The arguments began immediately after the start of the Pope Francis era.

Faced with wild headlines about what the pope had said, or pieces of what the pope had said, doctrinal conservatives in the Catholic blogosphere (and in some official church settings) would immediately debate whether to get mad at Pope Francis or mad at the press.

I mean, you had the Associated Press saying things like this. Note the total lack of attribution in this sentence in what was supposed to be a hard-news report, not a work of analysis:

Francis has largely shied away from emphasizing church teaching on hot-button issues, saying the previous two popes made the teaching well-known and that he wants to focus on making the church a place of welcome, not rules.

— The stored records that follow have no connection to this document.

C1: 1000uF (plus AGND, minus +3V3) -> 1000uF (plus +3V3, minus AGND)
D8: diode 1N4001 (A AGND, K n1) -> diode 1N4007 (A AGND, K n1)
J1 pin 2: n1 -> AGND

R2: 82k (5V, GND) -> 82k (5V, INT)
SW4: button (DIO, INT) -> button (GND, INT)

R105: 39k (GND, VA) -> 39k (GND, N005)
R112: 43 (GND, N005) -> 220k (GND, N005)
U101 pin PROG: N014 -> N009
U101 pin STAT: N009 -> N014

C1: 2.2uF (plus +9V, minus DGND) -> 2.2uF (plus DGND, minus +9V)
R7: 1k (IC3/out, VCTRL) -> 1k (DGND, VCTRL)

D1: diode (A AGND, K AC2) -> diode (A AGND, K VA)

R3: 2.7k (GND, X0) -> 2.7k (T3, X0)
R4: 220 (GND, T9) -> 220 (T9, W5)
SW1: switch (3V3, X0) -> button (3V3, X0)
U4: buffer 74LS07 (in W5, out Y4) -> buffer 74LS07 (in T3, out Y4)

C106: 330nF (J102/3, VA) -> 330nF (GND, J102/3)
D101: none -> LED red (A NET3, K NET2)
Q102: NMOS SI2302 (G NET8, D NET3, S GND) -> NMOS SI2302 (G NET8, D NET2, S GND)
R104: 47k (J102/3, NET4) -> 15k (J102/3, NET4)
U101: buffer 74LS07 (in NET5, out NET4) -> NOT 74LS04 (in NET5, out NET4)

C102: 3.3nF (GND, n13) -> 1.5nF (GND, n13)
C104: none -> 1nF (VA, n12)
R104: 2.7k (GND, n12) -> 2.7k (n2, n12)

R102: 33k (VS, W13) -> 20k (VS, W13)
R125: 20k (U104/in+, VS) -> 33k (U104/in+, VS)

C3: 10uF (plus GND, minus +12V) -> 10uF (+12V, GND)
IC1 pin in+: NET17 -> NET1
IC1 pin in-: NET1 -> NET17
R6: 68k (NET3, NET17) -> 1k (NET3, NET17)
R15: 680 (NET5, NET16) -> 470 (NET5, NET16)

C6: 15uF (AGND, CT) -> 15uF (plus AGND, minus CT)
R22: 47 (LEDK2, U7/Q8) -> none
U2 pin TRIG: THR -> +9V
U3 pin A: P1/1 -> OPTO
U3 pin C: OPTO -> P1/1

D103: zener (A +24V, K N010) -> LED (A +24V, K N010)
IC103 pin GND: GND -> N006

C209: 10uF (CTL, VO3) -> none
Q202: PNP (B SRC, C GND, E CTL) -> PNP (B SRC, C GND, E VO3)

What does "welcome" mean? Are "rules" the same thing as "doctrines"?

You could see the Catholic insider camps forming early on. As I noted at the time:

There may be a few -- repeat few -- who see him as a secretly liberal Machiavelli who is steering the Catholic boat toward icebergs in order to cause massive doctrinal changes. There are others who think he is fine, when you read him in context, and that the press is totally to blame for any confusion that exists. There are others who think he means well, but that he is naive when it comes to how his off-the-cuff papacy will be presented in the media.

Right now, we have reached the point where even the unflappable Francis has begun to get a bit ticked off.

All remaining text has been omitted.